Folhas do vento norte (V). Carta a V.

Querido,
 
Por aqui, a quinta-feira nasceu fresca, com um sol que acaricia e não nos queima. Vento pela manhã, o céu quieto agora à tarde. Estranho para outubro, mas eu seria incapaz de reclamar. Em poucas semanas o sol será o sol do verão, o sol de dezembro e de janeiro, e então não haverá mais manhãs frescas e tardes amenas. Haverá pouca coisa em movimento e eu te escreverei sem esta calma de hoje. De qualquer modo, é uma bobagem eu me preocupar com o calor que nem chegou antes de te dizer as coisas do dia e o que pensei em colocar no papel para que leias quando isso alcançar, depois de atravessar algumas paragens desabitadas no meio do caminho, a caixa de correspondência do teu prédio.
Há algumas semanas que estamos em uma casa nova, e imagino que tenha te contado da nossa recente mudança. É uma casa desta vez, e não um apartamento que chamamos de casa e que na verdade é qualquer outra coisa, como aconteceu comigo nas últimas três ou quatro vezes. Fica a poucas quadras do Parque, quase numa esquina, e os cômodos são tão espaçosos que mal sabemos aproveitar tanto espaço – é como se a sala fosse um saguão de um teatro de uma cidade de província, um teatro charmoso e antigo, e o quarto uma daquelas habitações de hotéis que podem abrigar três ou quatro camas, sem aperto.
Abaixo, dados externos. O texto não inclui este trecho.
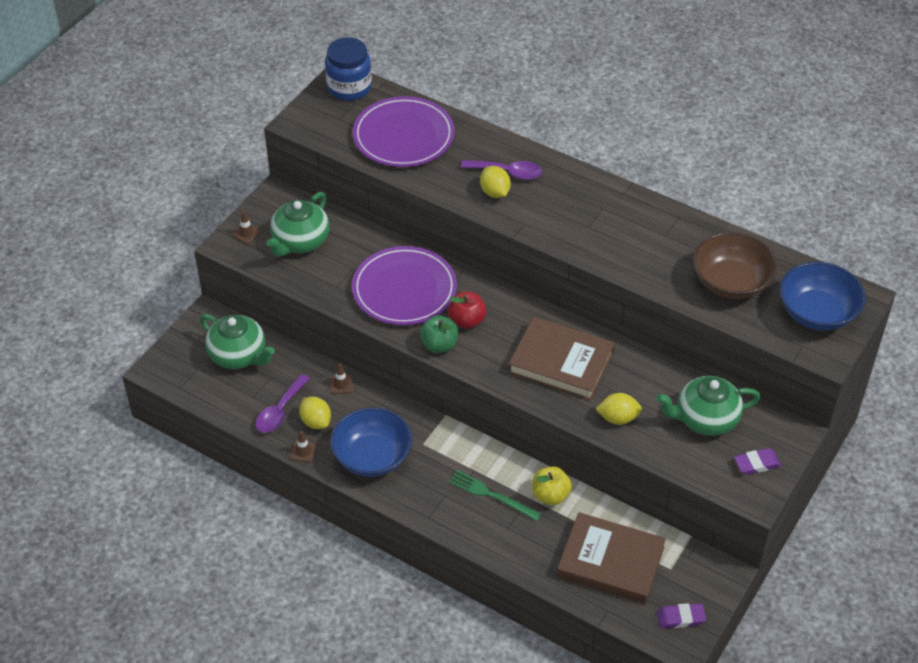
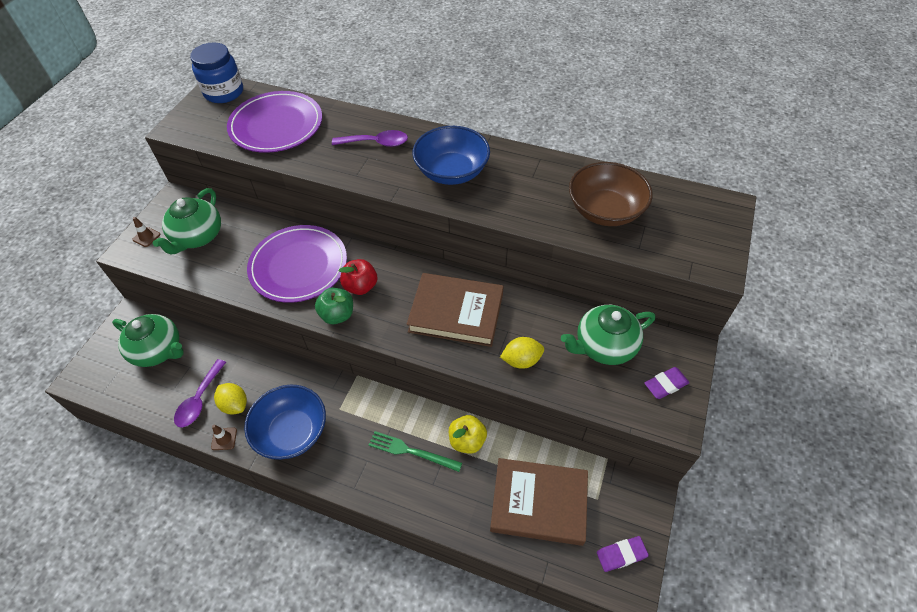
camera: 10 degrees left, 5 degrees up
(341, 384) = (256, 362): brown traffic cone -> none
(495, 192) = (367, 162): yellow lemon -> none
(817, 312) = (694, 227): blue bowl -> blue bowl (451, 171)

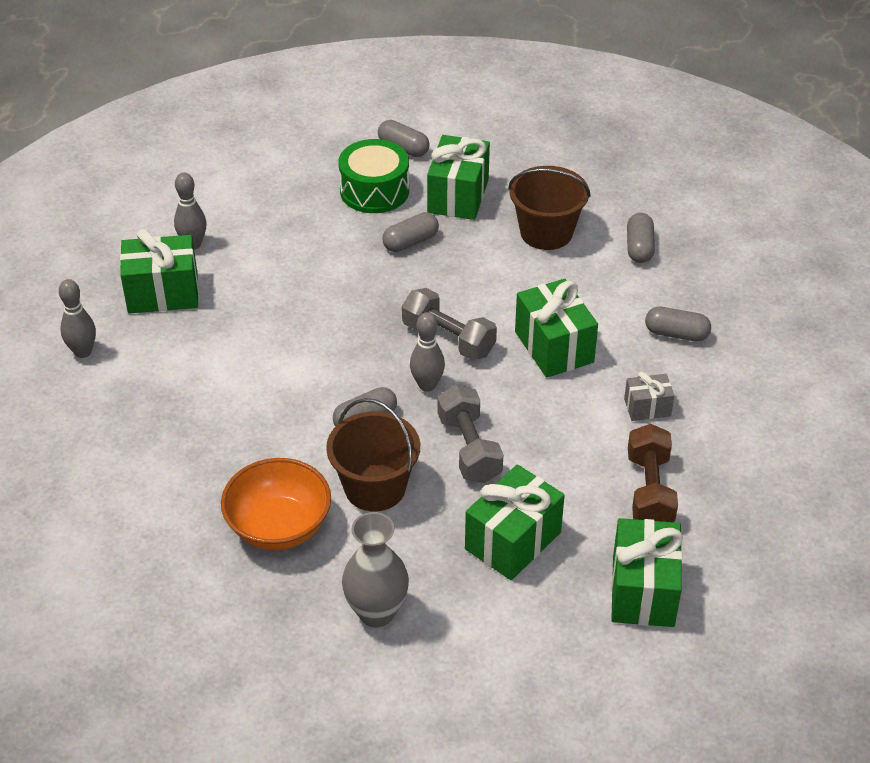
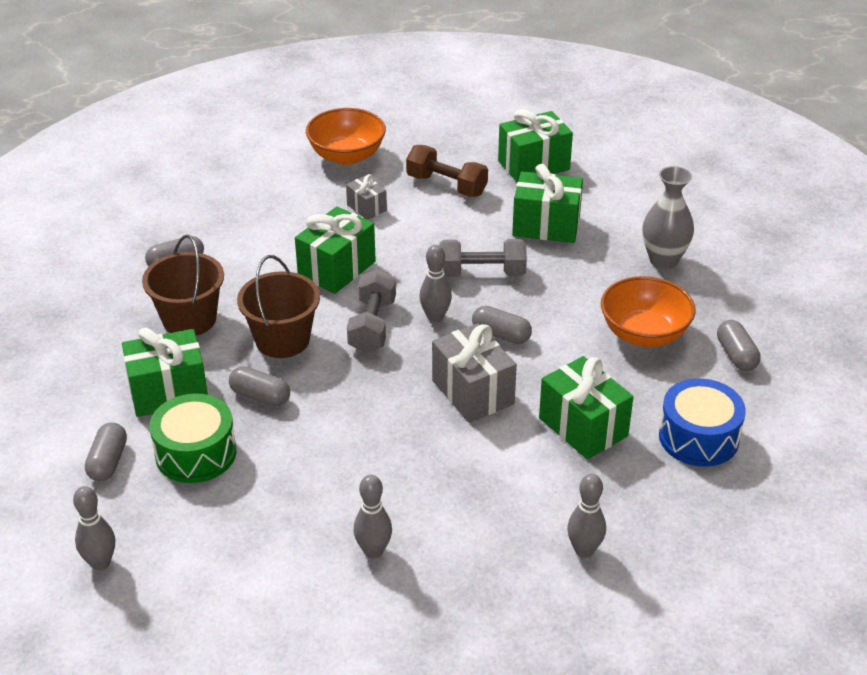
camera: 120 degrees left, 5 degrees down
(119, 487) = (698, 437): none -> blue drum
(163, 293) = (461, 535): green gift -> green gift (583, 427)
(306, 122) = (100, 563): none -> grey bowling pin
(307, 366) = (472, 392): none -> grey gift
(375, 487) = (562, 303): brown bucket -> brown bucket (282, 340)
(469, 448) = (482, 273): grey dumbbell -> grey dumbbell turned 45 degrees clockwise
(649, 490) = (446, 185): brown dumbbell -> brown dumbbell turned 60 degrees clockwise
(676, 334) = (274, 216): grey capsule -> grey capsule (736, 355)
(764, 430) = (347, 156): none -> orange bowl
Eu estava acostumada com as paredes me apertando, com estantes se multiplicando, e agora podemos acomodar tudo pelo chão, com sobras, e nossos poucos móveis distribuídos deixam espaço para que os gatos corram pela sala, a perseguir raios de sol e borboletas invasoras, os componentes lúdicos que os distraem por horas ou dias inteiros.

Foto: Pedro Pellegrini

Eu imagino que saibas onde fica e que encontrarias a casa sem problemas a partir da Rodoviária; eu nem precisaria te deixar o endereço exato. Há quantos meses que não vens? Eu respondo por ti: três ou quatro, pelo menos. Ainda ontem estava vendo as fotos da última visita tua, e penso que já seria uma boa hora para que passes uns dias por aqui. Quem sabe o fim de semana, o próximo. As situações estão todas mais calmas – quase suspensas de tão paradas, eu poderia dizer. A impressão é que, no momento em que nos mudamos, as questões mal resolvidas ficaram todas ao redor do antigo apartamento, quem sabe assombrando os novos moradores. Não que eu deseje assombrar alguém com os meus problemas. Mas bem sabes que eu precisava me livrar deles com alguma urgência, de modo que não me importo tanto assim que tenham encontrado um alvo novo e inocente por um tempo. Me permita o egoísmo por agora, me sinto leve depois de muito tempo e isso me faz bem.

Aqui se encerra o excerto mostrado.